The 1968 film has been previously only available to fans as poor-quality bootlegs, but now it has been remastered and will be available on DVD and Blu-ray beginning Nov. 11.
Feast of Friends was filmed during the Doors’ summer tour 46 years ago by director Paul Ferrara and funded by the band itself. But it was never completed, Rolling Stone reports, after receiving generally negative reviews at film festivals and was eventually shelved due to singer Jim Morrison’s legal problems from allegedly exposing himself to an audience in Miami.
Ferrara also shot the cover photograph of the Doors’ Waiting for the Sun album, and his relationship with Morrison later led him to direct the 1969 film HWY: An American Pastoral.
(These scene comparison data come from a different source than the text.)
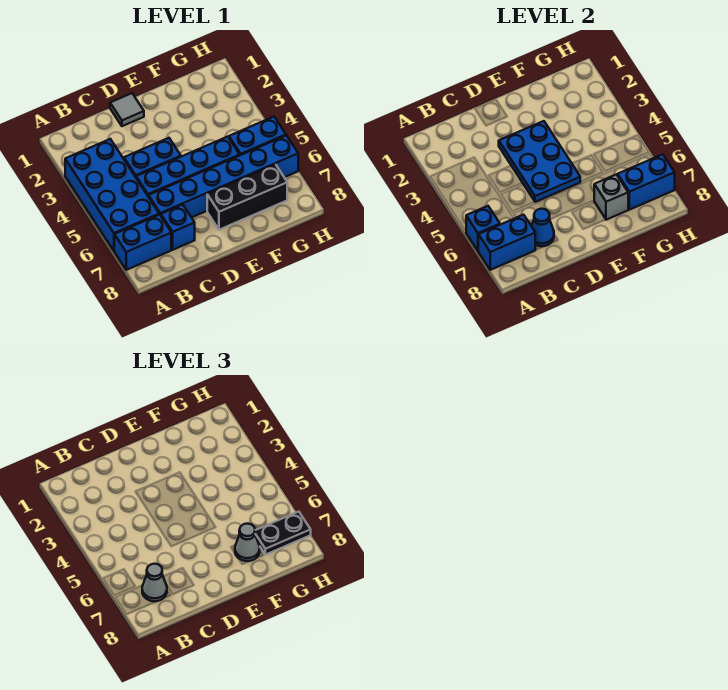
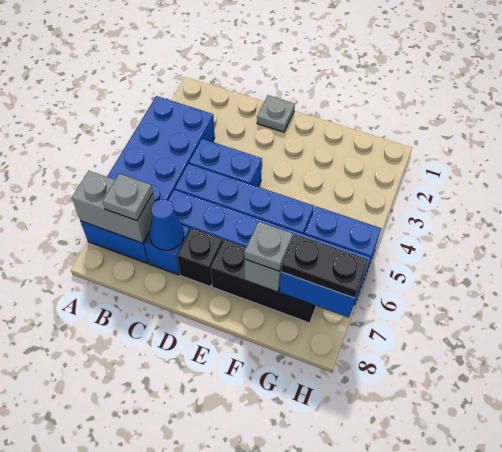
blue brick A6 level 2 -> none
blue brick A7:B7 level 2 -> grey brick A7:B7 level 2
grey cone B7 level 3 -> grey plate B7 level 3
grey tile D1 level 1 -> grey plate D1 level 1
blue plate D3:E5 level 2 -> none
none -> black brick D7 level 1
grey cone F7 level 3 -> grey plate F7 level 3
The film contains a mix of on-stage performances and behind the scenes footage of the band approached in a ’60s cinéma vérité style.
“It’s a fictional documentary,” Morrison says in the film’s trailer. “I can’t say too much about it, because we’re not really making it. It’s just kind of making itself.”
The new version of Feast of Friends has been color-corrected and mastered in high definition by long-time Doors co-producer and engineer Bruce Botnick, who also remixed and remastered the soundtrack.
The DVD and Blu-ray will also include a handful of bonus features. Those include the newly made Feast of Friends: Encore complimentary piece assembled with additional footage shot for the original film such as footage of the band recording “Wild Child” in the studio, a solo performance by guitarist Robby Krieger, a Morrison poem and an altercation with photographer Richard Avedon.
As well, it will include the 1968 British documentary The Doors Are Open centered around the band’s final performance at London’s Roundhouse, also remastered and restored.
And, lastly, it also includes The End, a special performance of the song “The End” for British program The O’Keefe Centre Presents: The Rock Scene – Like It Is from October 1967. (The footage later aired in the U.S. on the program The Now Explosion in 1970.) In this packaging, the piece is supplemented with interviews of surviving band members John Densmore, Krieger, Ray Manzarek and former manager Danny Sugerman.
Feast of Friends has become a cult fan favorite over the years with a legacy of mythology surrounding it. The grainy bootleg version that was until now the only way of seeing the film was purportedly Morrison’s own, which he brought with him when he moved to Paris in 1971 and he left at a friend’s house in a brown paper bag just days before his death.